In the early 1970s, despite the school's boys' water polo team performing poorly in competitions, he decided to establish a girls' team, a first for the country. However, despite a "promising start", interest soon declined. Santokh Singh of The Straits Times further credited him and then Victoria Principal T. P. Naidu with "set[ting] the trend" of sending the entire school to support students who were participating in competitions in this period. Singh noted that they "believed in the values of sport and the school spirit that came with it — and their charges did not come off the worse for it."
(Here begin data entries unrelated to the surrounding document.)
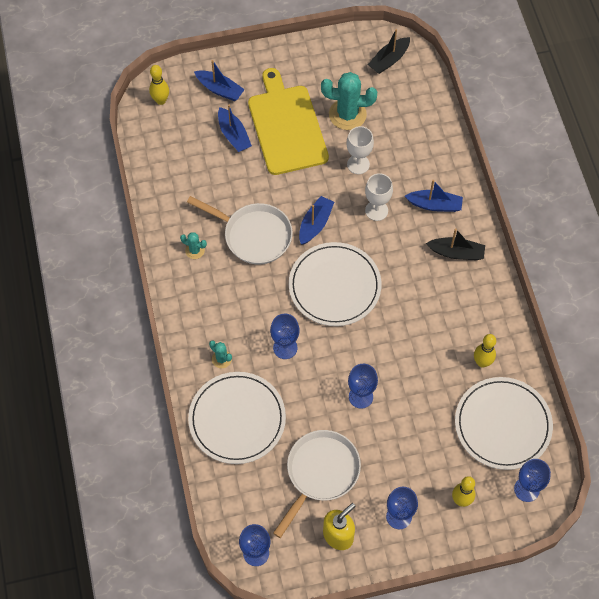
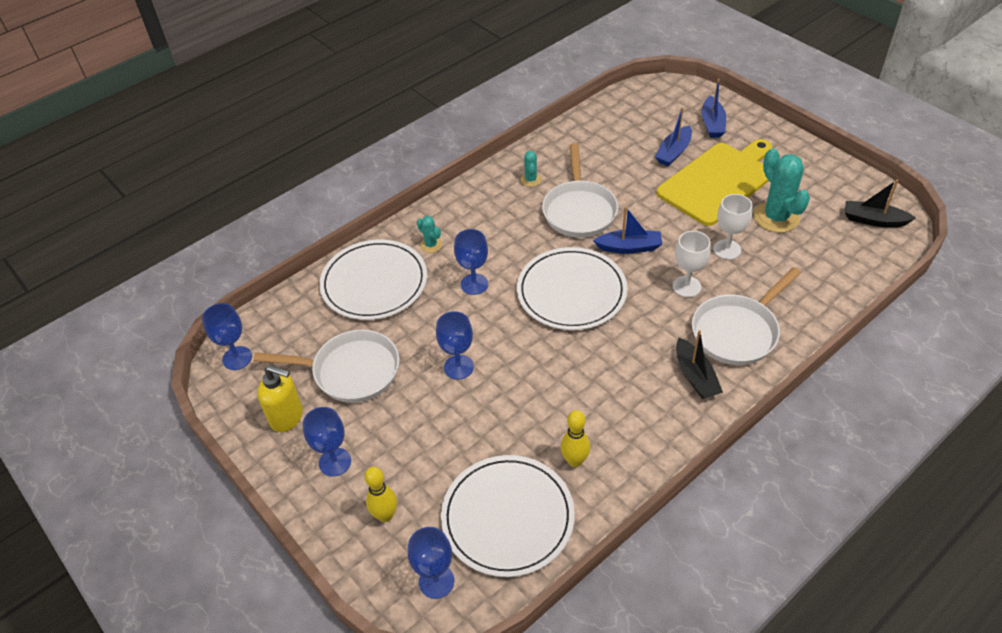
camera: 65 degrees right, 15 degrees down
(161, 100) = (664, 95): yellow bowling pin -> none
(221, 359) = (431, 245): turquoise cactus -> turquoise cactus turned 60 degrees counterclockwise
(434, 205) = (737, 331): blue boat -> white pan

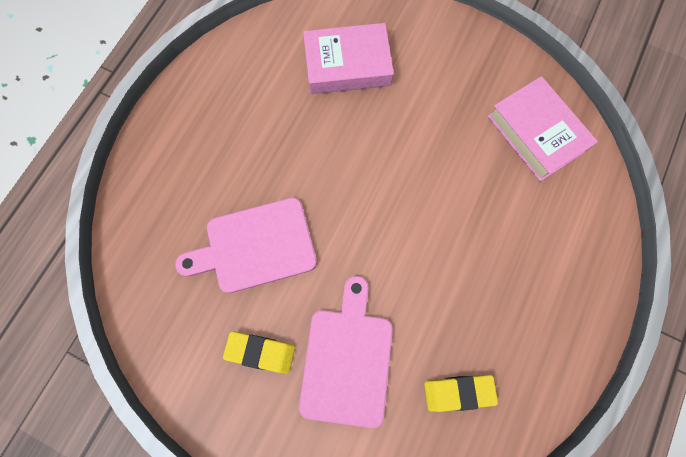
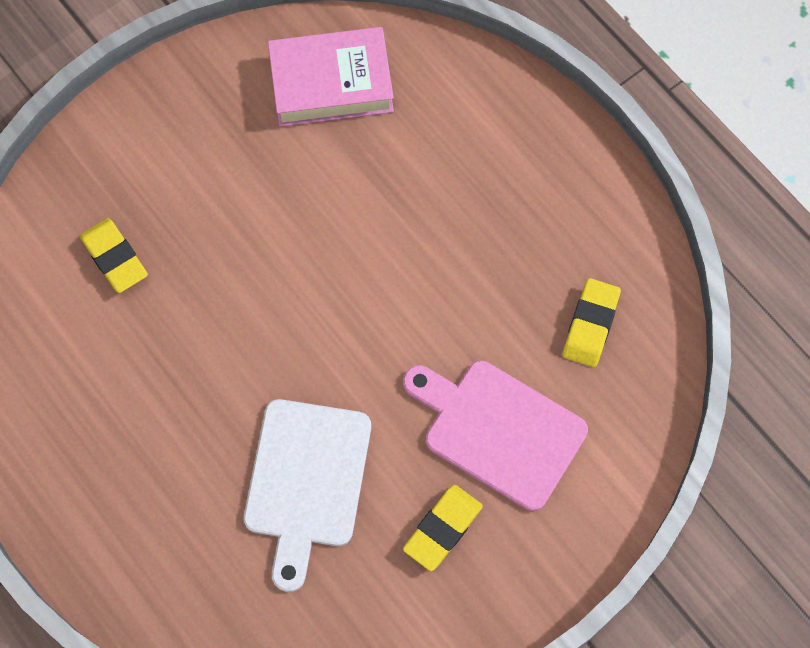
camera: 65 degrees left, 5 degrees down
(255, 247) = (307, 481): pink cutting board -> white cutting board
(347, 65) = (114, 258): pink book -> yellow eraser

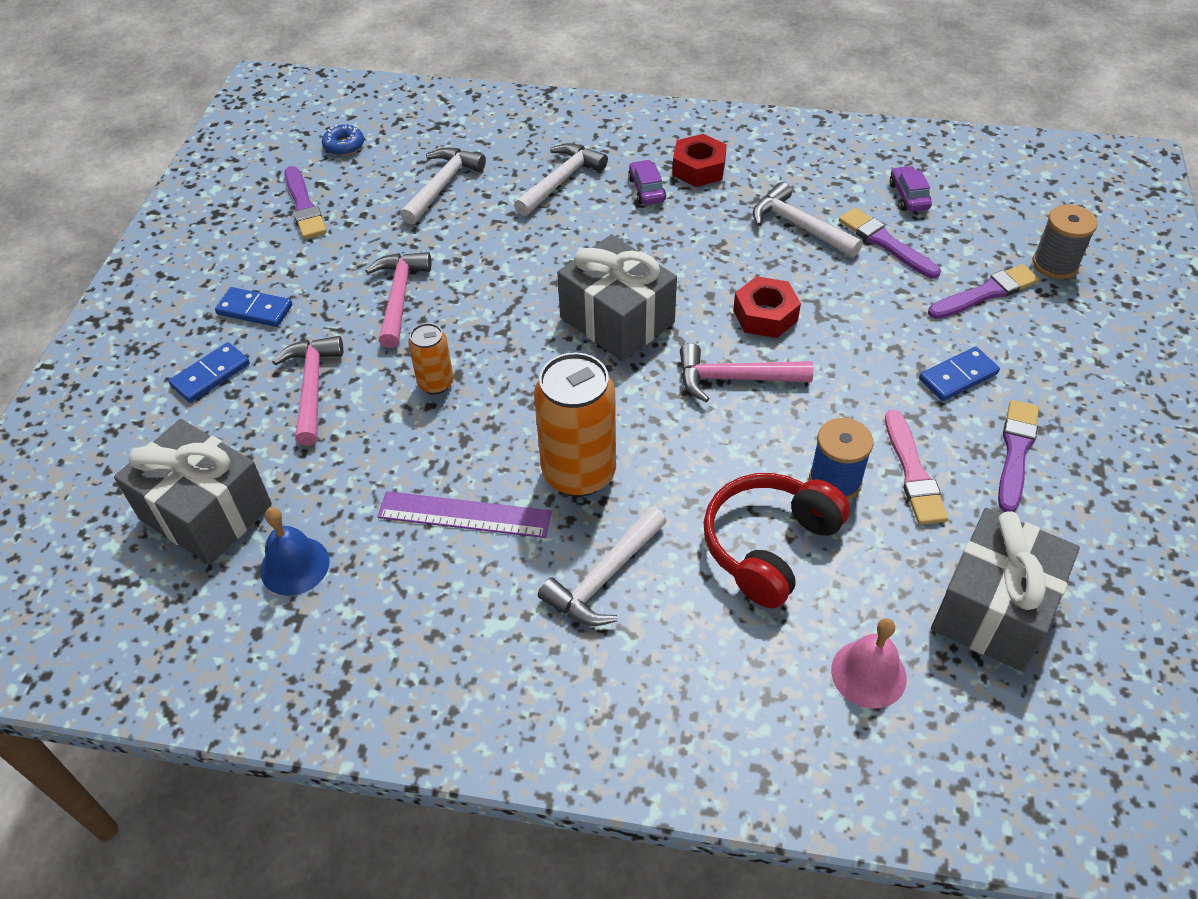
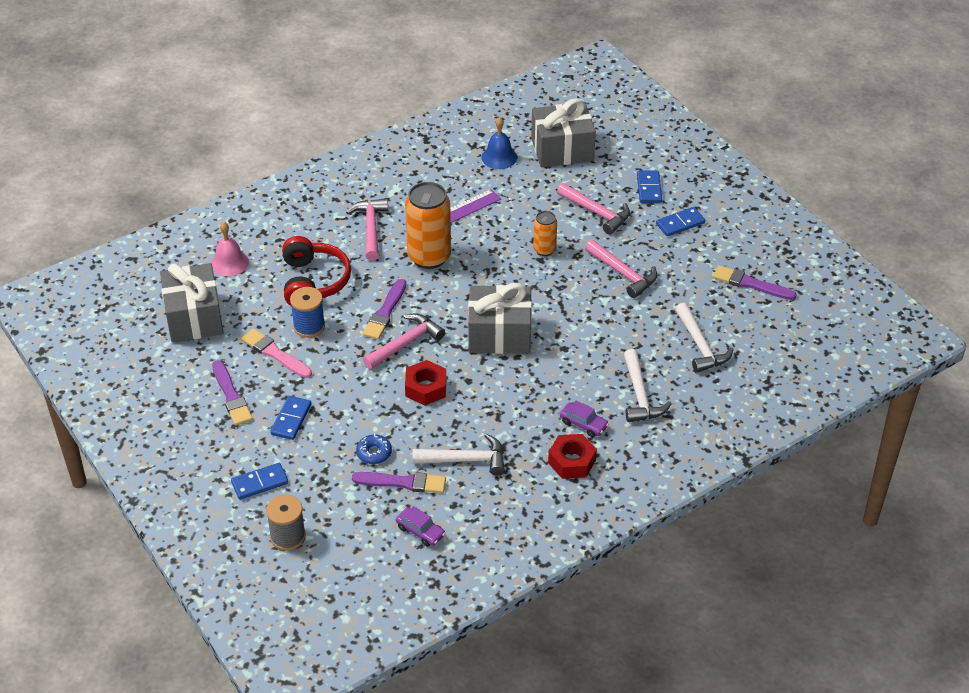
camera: 135 degrees right, 5 degrees down
(344, 146) = (795, 331): blue donut -> blue donut (374, 453)
(604, 577) = (371, 228): white hammer -> pink hammer
(985, 293) = (315, 485): purple brush -> purple brush (385, 312)
(1050, 331) = (260, 483): none -> blue domino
In January 1976, Liau announced that he would remain as principal for at least one more year before retiring, as he felt that his work at the school was unfinished. He wished to fully pay off the swimming pool, complete another tennis court and upgrade the athletic stadium. It was confirmed in September 1977 that A. K. Sigamoney would be succeeding Liau as principal at the end of the year, and that the latter would continue under the education service in an undisclosed role under the MOE. The school held a farewell ceremony in October. On his retirement, Senior Minister of State for National Development Tan Eng Liang opined that Liau's shift to the Ministry was "RI's loss", but also "education's gain."

Liau was conferred the Public Administration Medal (Silver) at the end of 1977 for his work as principal of RI. In November 1979, he received a meritorious award for his work with the Singapore Schools' Sports Council. Kumar S. of today retrospectively proclaimed Liau a member of RI's "old guard", a series of "great" and "iconic" Asian headmasters stretching from Ambiavagar to Wijeysingha, Sigamoney's successor, who "were unpretentious, transparent and walked their talk".
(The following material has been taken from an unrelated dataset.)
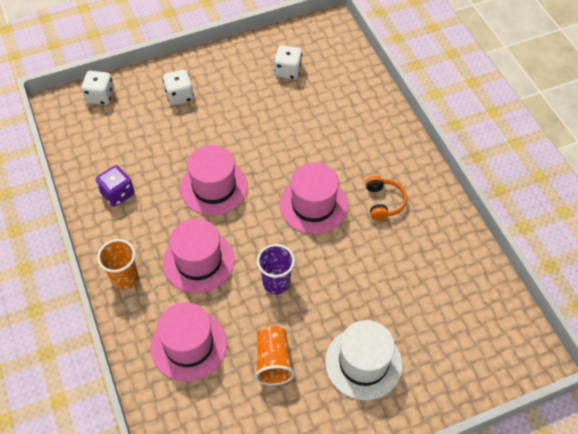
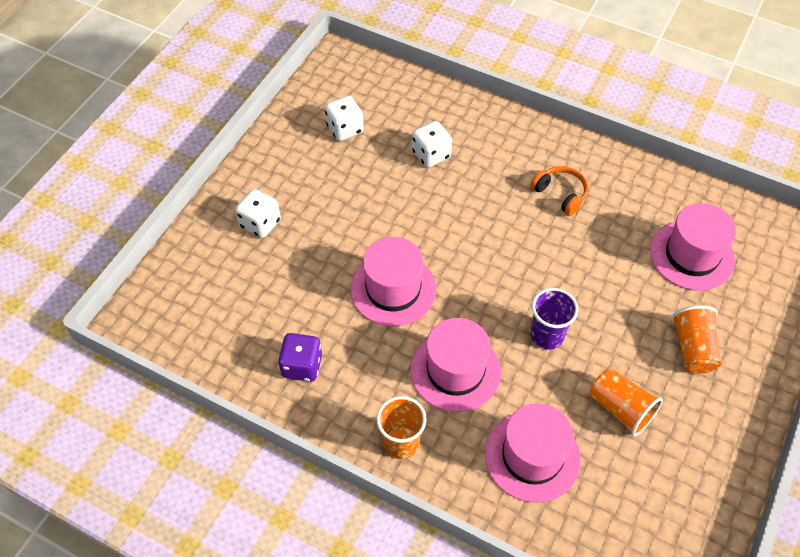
camera: 40 degrees left, 0 degrees up
(100, 96) = (172, 280): white dice -> white dice (431, 155)
(313, 205) = (503, 240): pink hat -> pink hat (691, 255)
(363, 363) = (693, 348): white hat -> orange cup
===Ministry of Education===
In December 1977, it was announced that Liau was to head an independent unit of MOE which would be set up the following year. Operating out of the former Alexandra Junior School, it was to run English training courses for teachers with a "below par" grasp of the English language, with university graduate teachers as the instructors. The unit, named the Language Project Centre, had 1,250 students in its first cohort, which was deemed a success. He was transferred to the Singapore Educational Media Service in early 1979 to write the script to a 30-minute-long film as part of a teacher recruitment campaign for MOE. On 22 May, he was appointed a Justice of the Peace. He was then appointed to the local Board of Inspection for places of detention in September. He retired from civil service in 1981.

==Personal life and death==
Liau was married with four children; two sons and two daughters. His wife, Evelyn Liau, was a banker with the Chung Khiaw Bank who helped raise funds for the relocation of RI through her numerous contacts. His sons included golfer Alvin Liau. The sons were sent to Raffles Institution and the daughters to Raffles Girls' School. His often teased him about how he acted like a teacher at home. The family lived in a bungalow on Kingsmead Road; the house was located next to Chen Wen Hsi's bungalow at 5 Kingsmead Road. He was an artist and contributed a watercolour sketch of Chinatown to the first annual exhibition of the Singapore Art Society, held in March 1950. The Straits Times opined that the work was "very satisfying".

Liau was also an amateur stage actor and set designer. He designed the sets for the Katong Boys' Club Committee's production of Shakespeare's As You Like It, staged at the Victoria Theatre in October 1952. He appeared as the "most virile" senior eunuch in the Singapore Arts Theatre's July 1954 production of Maurice Collis's The Motherly and the Auspicious. R. W. Baxter of The Straits Times was impressed by his performance, finding that Liau "spoke well, moved around with confidence and looked good." He also performed with the Singapore Teachers Repertory.

In his later years, Liau's health declined significantly due to a "nerve problem". He died of bronchopneumonia on 25 September 1993 and was cremated at Mount Vernon the next day. His daughter Suzanne then claimed that Liau was happiest when teaching, and that he should "always be remembered as a teacher."